- UIBK collaborates with Prof. Shajulin Benedict from St. Xavier's Catholic College of Engineering, Nagercoil, India on the topic of performance models for task parallel programs. The AllScale compiler is the basis for this collaboration.
The team collaborated on building a performance model for message passing parallel programs which used the AllSCale compiler and let to a published paper named "Philipp Gschwandtner, Alex Hirsch, Shajulin Benedict, Thomas Fahringer. Towards Automatic Compiler-assisted Performance and Energy Modeling for Message-Passing Parallel Programs". In proceedings of the 13th Workshop on Parallel Systems and Algorithms (PASA) 2018, accepted, Braunschweig, Germany, IEEE, 2018.
This colaboration with Prof. Shajulin is now focusing on mixed parallel programs written in MPI/OpenMP. Link
- On the topic of high-level C++ APIs and optimization for accelerators and GPU architectures, UIBK collaborates with Biagio Cosenza, senior researcher at the Technische Universitaet Berlin. The AllScale API design regarding GPU support is informed by the results of this collaboration.
- FAU collaborates with John Biddiscombe on improving the messaging layer for the AllScale Runtime by providing highly optimised routines for High Speed Interconnects.
FAU is actively engaged in the C++ Standardisation process by contributing to various key proposals regarding massive parallelism for C++. Those proposals include: P0443R1, P0361R0 and P0234R1.
FAU collaborates widely with various researchers, which happens on the premise of HPX, and covers the underlying parallel programming framework for AllScale, involving the following collaborators: Hartmut Kaiser (LSU) - John Biddiscombe (CSCS) - Rolf Rabenseifner (HLRS) - Dalvan Griebler (PUCRS) - Patrick Diehl (POLYMTL) - Michael Wong (Codeplay).

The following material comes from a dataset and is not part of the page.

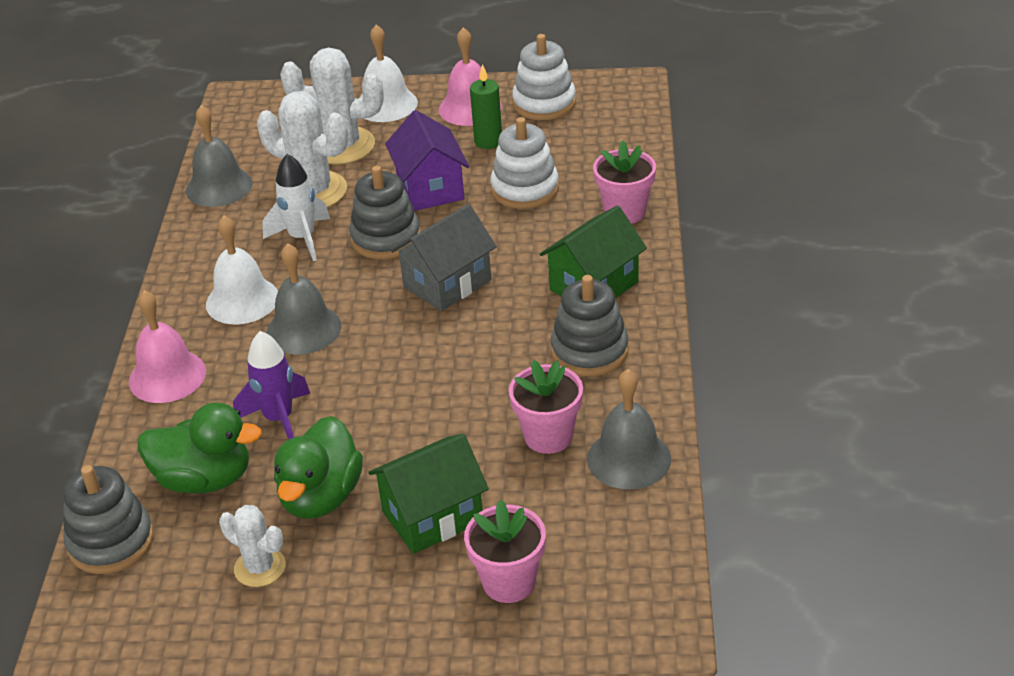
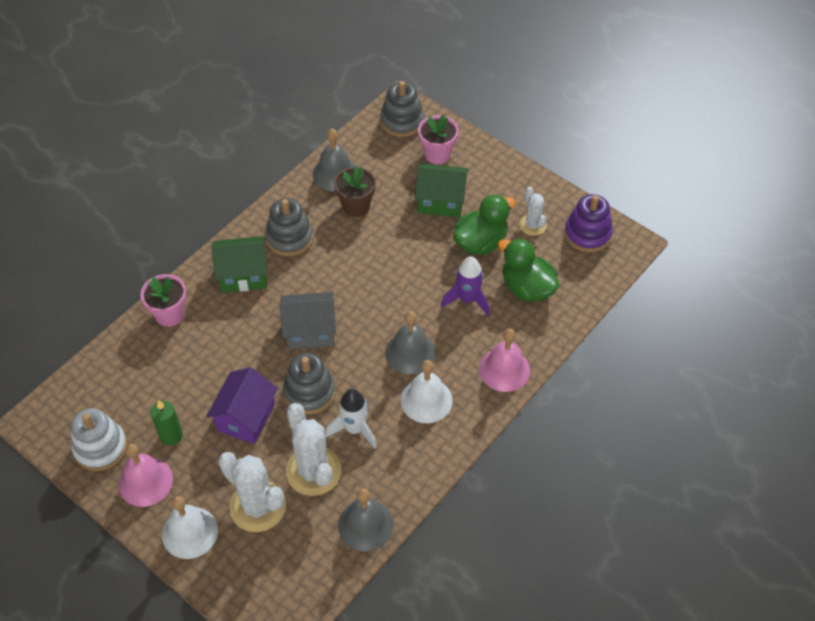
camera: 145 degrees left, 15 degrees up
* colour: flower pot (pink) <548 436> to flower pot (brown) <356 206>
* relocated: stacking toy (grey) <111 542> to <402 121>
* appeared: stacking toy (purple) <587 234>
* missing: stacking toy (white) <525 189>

At QUB, AllScale is tightly collaborating with UniServer and NanoStreams projects, as shortly explained in the following text:
UniServer, UNIversal Micro-Server EcoSystem by Exceeding the Energy and Performance Scaling Boundaries, is funded by the EC under Call H2020-ICT-2015-4 of the ICT Theme. It is a three year project which develops a universal system architecture and software ecosystem for server targeting cloud data-centres as well as upcoming edge-computing markets. UniServer probes intrinsic hardware heterogeneity and exposes it to the software layers, which in turn adapt to the changing compute environment.

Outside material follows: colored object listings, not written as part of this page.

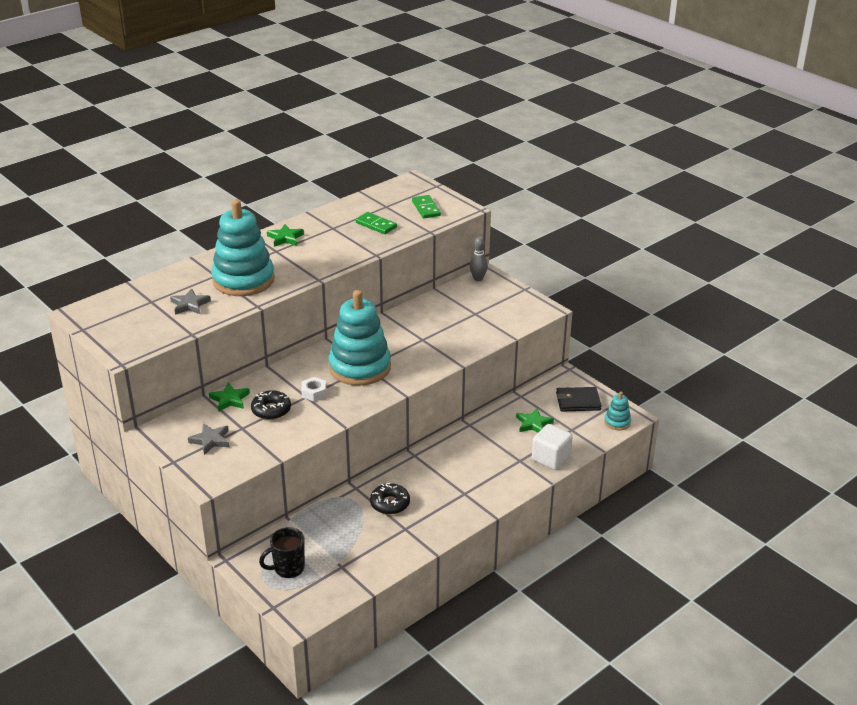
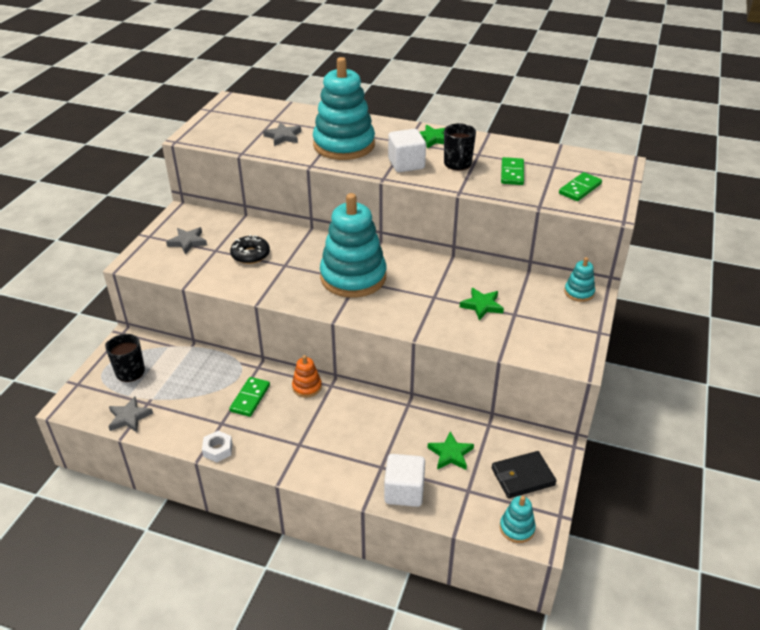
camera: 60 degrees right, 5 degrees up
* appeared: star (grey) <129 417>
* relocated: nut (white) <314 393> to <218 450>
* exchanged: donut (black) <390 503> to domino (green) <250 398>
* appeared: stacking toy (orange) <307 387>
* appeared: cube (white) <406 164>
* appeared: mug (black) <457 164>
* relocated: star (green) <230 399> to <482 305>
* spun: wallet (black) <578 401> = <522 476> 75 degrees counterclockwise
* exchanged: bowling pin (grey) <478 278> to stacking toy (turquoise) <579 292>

A key part of handling the hardware heterogeneity in UniServer is to adapt the runtime to be able to handle dynamic information on hardware performance margins, dependent on CPU frequencies and RAM voltages, and then to make the run-time fault aware. In AllScale the run-time in use is different from that used in UnIServer, namely AllScale is adapting and developing the HPX system. WP5 in AllScale is adding resilience to the AllScale run-time and in particular is concentrating on detecting node failures.

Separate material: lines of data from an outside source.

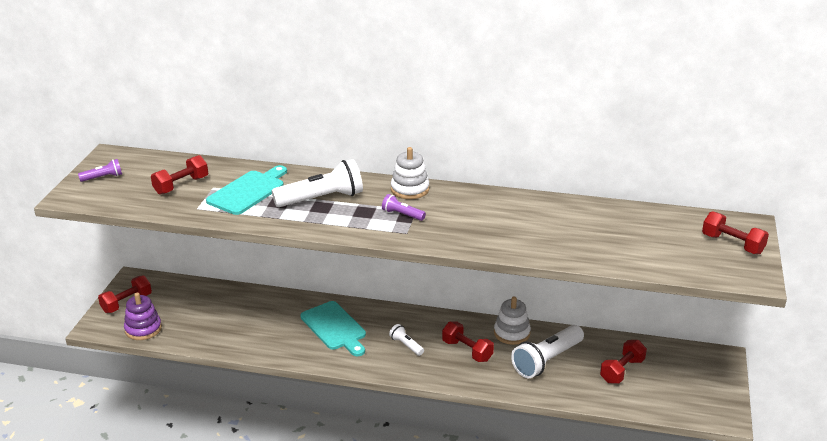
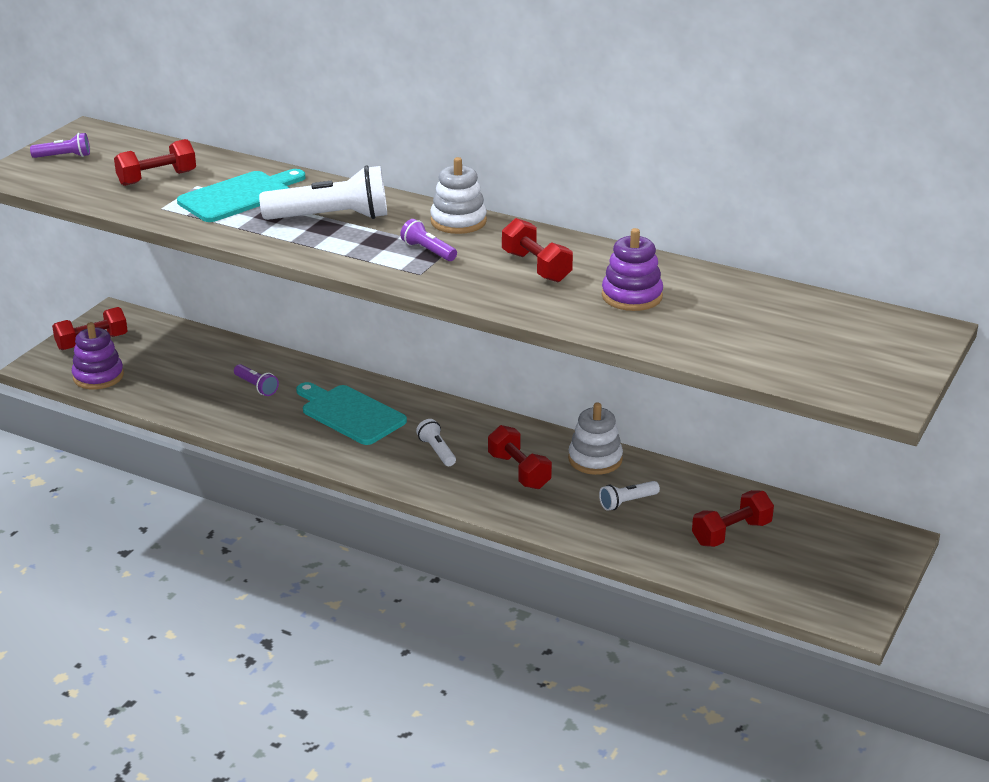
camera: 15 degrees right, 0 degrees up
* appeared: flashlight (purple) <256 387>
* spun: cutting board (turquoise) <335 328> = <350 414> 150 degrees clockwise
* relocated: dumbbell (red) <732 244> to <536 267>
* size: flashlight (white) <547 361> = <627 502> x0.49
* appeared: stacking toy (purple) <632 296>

Overall the task faced by both projects has a great deal in common. The two project teams at QUB therefore have frequent discussions on algorithmic approaches that can be deployed in each case.
NanoStreams received funding from the European Community’s Seventh Framework Programme [FP7] under grant agreement no. 610509 and ran from September 2013 to April 2017. The project carried out research on energy efficient computing on streams of real-time data.
C language extensions for dataflow programming and a NanoStreams runtime environment were developed to handle dynamic concurrency throttling. The dataflow approach can be readily contrasted to the recursive nested parallelism used in AllScale. On the other hand, the thread allocation policy research provides some insight for gaining maximum performance, something that could be leveraged to an extent in the AllScale run-time.
The dynamic resource allocation policy in NanoStreams aims to improve both performance and energy consumption for a system. Applied to a single application, it saves energy consumption by throttling the number of threads to the minimum needed for meeting the Quality of Service (QoS) target, assuming it is hardware achievable. On a multi-application setup, it improves both energy and performance adjusting the number of threads per application to meet QoS targets of each application with the least number of threads needed.
NanoStreams defined application-related but platform-independent energy and performance metrics to allow for fair comparison in the context of data-centres. These metrics can be adopted, and perhaps extended, to cover the recursive nested parallelism that AllScale applies to the mathematical applications in the project. As such, it would provide a new way to compare AllScale performance on small and large systems.